トレンドを意識したデザインのご提案は企業様からよくいただくご要望のひとつです。時代に即したデザインであることはもちろんですが、Webサイトやアプリにおいては、企業様らしいありかたやブランドの世界観を追求することも欠かせません。「どのようなデザインがふさわしいか」を検討するためには、ブランドの戦略とともに、市場や他社、消費者の行動も含めた動向の把握や深い洞察のもとで組み立てる重要性を感じたセッションでした。カンファレンスで得られた知見を活用し、今後のデザインのご支援に役立ててまいります。
これからのデザイナーの役割を考える(UIデザイナー 上原)
UXデザインとそれを取り巻く近年の状況変化について12名の登壇者それぞれ異なる視点でのスピーチを聞き、「デザイン」という言葉の持つ意味の広がりを感じました。AIの台頭やデザインシステム、エシカルデザイン、日々アップデートされるデザインツールの新機能など、国内でも話題のトピックに関するセッションが多くあったことも印象的でした。そのなかからUXデザインを構成する要素にフォーカスを当てた2つのセッションをご紹介します。
セッション:Designing a Product with a Point of View(視点を持った製品デザイン)
Nick DiLallo氏による本セッションは、UXライティングがデザインにどのような影響を与えるか、アドバイスを交えてのセッションでした。
- 情報設計とビジュアルデザイン、そしてライティング。どれかひとつでは成り立たず、それらの相互作用でユーザビリティやブランド価値が構築される。
- シンプルであることほど重要な要素だと意味する。単に情報を削るのではなく、利用するユーザーに合わせて最適化すべきである。
言葉の言い回しや文字情報の扱い方ひとつで、与える印象や使い勝手は変わってきます。
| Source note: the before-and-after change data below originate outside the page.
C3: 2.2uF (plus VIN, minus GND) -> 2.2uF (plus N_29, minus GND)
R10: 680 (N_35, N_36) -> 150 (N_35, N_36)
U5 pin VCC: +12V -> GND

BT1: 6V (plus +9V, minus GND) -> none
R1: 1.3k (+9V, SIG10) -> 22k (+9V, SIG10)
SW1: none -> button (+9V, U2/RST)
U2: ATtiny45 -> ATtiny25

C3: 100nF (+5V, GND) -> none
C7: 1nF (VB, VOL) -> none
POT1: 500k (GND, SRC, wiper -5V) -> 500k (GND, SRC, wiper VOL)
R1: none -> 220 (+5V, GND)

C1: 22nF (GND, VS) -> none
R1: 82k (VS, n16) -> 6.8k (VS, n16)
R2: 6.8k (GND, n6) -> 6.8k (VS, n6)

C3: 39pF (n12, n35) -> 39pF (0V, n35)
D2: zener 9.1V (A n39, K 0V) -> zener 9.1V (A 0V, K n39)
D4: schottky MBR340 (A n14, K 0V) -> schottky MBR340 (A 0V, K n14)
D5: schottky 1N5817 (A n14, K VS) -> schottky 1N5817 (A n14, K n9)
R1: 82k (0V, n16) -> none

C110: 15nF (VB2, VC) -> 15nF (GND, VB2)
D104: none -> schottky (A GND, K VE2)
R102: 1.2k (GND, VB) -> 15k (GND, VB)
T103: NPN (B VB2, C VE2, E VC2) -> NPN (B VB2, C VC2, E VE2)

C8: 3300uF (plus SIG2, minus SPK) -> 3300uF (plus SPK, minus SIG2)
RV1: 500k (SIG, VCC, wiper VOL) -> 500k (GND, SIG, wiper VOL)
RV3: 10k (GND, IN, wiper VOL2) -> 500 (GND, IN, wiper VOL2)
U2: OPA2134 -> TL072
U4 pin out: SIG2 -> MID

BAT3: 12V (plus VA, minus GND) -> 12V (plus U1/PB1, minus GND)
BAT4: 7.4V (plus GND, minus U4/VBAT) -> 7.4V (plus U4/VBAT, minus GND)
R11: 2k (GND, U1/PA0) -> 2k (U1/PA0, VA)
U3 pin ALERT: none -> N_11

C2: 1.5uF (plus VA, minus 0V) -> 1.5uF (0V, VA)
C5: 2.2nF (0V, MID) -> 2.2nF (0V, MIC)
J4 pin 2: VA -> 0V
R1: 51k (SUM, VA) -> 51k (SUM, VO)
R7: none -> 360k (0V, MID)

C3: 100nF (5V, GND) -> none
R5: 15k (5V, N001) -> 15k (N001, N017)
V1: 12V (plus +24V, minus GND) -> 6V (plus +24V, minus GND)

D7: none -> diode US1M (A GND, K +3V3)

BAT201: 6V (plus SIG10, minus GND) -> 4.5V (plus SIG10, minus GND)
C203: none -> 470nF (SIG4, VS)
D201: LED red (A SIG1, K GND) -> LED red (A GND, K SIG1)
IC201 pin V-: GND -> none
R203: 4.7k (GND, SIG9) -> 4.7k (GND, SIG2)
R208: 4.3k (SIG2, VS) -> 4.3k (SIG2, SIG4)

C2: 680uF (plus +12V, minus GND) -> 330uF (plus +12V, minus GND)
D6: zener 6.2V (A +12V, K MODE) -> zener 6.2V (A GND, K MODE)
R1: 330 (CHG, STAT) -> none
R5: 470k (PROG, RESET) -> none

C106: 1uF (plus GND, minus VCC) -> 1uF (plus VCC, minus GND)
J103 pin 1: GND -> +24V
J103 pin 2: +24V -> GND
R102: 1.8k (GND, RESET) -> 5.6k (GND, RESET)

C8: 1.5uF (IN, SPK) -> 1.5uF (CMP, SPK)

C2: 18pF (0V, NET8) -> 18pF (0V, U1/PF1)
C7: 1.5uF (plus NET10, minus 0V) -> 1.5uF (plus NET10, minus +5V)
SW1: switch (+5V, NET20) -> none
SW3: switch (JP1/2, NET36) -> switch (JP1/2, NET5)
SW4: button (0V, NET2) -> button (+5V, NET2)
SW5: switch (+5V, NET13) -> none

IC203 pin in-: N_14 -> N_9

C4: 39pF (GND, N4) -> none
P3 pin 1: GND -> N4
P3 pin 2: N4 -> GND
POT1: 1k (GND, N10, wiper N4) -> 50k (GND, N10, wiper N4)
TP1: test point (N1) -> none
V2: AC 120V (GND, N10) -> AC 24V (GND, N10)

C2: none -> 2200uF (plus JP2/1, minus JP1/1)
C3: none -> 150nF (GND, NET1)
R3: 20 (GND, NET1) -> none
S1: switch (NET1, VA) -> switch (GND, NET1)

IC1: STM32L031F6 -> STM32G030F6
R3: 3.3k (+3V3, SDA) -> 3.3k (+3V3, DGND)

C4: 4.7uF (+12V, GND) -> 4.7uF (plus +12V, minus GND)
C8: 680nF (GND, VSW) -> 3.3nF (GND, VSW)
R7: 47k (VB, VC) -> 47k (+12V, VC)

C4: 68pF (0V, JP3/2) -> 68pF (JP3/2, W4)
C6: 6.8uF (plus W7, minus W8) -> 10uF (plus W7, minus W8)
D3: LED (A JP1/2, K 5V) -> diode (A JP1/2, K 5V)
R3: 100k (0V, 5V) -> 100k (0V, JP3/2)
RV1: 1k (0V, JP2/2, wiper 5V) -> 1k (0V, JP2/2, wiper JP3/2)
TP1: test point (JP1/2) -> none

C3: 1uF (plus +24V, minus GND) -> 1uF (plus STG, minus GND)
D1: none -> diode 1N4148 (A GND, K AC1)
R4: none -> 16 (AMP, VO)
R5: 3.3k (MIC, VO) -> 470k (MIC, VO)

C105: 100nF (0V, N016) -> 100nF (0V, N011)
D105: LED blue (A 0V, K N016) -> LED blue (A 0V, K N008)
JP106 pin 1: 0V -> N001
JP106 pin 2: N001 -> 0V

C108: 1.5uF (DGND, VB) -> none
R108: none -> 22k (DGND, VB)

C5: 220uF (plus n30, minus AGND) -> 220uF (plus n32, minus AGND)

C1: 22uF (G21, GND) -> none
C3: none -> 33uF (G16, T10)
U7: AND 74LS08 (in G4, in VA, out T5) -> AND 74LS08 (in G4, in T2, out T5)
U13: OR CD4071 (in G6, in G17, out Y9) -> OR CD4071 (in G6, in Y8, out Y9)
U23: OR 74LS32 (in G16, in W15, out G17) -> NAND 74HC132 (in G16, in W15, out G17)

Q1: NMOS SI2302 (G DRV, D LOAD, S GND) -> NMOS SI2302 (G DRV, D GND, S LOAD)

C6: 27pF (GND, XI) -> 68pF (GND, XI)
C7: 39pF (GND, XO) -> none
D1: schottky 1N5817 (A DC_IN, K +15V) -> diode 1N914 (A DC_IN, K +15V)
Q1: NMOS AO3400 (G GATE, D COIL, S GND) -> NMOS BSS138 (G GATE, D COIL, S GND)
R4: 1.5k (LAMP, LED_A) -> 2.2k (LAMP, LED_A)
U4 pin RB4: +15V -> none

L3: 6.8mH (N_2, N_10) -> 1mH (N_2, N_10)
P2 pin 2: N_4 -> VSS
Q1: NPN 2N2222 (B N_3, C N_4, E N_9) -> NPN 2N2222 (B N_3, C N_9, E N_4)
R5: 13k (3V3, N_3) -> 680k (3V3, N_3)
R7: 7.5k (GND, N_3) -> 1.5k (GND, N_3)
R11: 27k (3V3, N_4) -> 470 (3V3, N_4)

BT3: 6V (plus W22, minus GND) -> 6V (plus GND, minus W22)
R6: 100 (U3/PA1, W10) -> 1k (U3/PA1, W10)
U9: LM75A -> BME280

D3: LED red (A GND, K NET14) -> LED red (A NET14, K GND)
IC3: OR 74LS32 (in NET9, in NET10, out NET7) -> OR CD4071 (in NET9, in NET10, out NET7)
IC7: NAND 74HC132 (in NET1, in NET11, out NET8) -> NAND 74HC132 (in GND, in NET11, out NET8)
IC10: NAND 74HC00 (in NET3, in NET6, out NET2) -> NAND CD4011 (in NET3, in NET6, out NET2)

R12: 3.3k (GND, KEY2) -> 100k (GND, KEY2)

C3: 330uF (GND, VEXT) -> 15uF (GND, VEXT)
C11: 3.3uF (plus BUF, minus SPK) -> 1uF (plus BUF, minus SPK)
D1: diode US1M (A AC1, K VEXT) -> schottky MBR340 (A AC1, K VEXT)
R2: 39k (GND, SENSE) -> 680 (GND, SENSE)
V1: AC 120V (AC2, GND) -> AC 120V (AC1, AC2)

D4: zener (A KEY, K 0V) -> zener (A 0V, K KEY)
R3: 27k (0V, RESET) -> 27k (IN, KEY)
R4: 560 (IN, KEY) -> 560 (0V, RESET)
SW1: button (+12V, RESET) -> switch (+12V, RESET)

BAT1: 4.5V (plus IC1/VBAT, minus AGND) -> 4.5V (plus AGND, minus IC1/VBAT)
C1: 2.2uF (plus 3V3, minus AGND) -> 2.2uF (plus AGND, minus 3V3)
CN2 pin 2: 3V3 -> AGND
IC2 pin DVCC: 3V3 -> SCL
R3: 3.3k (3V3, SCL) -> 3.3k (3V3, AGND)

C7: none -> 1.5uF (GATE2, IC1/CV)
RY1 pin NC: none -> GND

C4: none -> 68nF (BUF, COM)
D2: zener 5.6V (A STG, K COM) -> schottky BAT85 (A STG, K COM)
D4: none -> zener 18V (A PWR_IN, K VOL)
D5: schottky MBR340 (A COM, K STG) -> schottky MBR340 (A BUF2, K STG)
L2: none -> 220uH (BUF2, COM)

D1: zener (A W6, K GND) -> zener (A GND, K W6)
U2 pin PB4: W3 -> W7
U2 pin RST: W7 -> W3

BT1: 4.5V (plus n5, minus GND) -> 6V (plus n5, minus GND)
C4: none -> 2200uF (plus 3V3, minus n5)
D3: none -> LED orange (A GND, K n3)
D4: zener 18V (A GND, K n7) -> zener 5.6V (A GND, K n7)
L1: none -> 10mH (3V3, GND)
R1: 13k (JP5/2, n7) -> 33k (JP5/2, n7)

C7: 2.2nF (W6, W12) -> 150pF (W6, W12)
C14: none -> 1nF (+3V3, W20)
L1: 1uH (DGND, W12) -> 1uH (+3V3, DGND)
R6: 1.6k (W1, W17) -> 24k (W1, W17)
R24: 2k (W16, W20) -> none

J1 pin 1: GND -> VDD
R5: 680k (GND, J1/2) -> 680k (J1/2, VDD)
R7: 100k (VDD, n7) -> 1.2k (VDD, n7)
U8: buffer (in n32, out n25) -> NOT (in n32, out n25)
目的とターゲットを意識したライティングは、デザインを構成する重要な要素であると再認識しました。
セッション:The Invisible Power of UI Typography(UIタイポグラフィの見えない力)
Oliver Schöndorfer氏による本セッションは、UIに必要不可欠なテキストにおいて機能性を損なわずにブランディングするためにはどうすべきか、タイポグラフィについて深掘りしていくセッションでした。
- タイポグラフィの力でプロジェクトを成功に導く。コントラスト比や文字サイズによるアクセシビリティへの配慮、字形などでプロジェクトの個性も表現することができる。
- デバイスの解像度、動的コンテンツ、表示サイズなどUIデザインが置かれる条件を考慮したうえで、その条件に耐えうる強度を持ったフォントを選択する。
- ユーザーにとって優先度の高い要素は何なのか、階層レベルを意識してデザインする。
わたしたちの普段の生活の中でも、無意識のうちにタイポグラフィの力に誘導されている場面があるかもしれません。Webサイトにおいては多様化するディスプレイサイズへの対応など、柔軟性を考慮してタイポグラフィを扱う必要があるでしょう。
AIやデザインツールの新機能によって、考える時間に多くのリソースを割ける環境が整いつつあります。デザイナーはより多様な視点から情報を見極め、デザインを構成する各要素について最適解を探しながら組み立てていくといった編集のような役割に近づくのではと考えます。
今回のカンファレンスで得た気付き、そしてこれからも継続的にデザインナレッジを収集・吸収し、企業様とユーザーにとってよりよいデザインをご提案できるよう努めてまいります。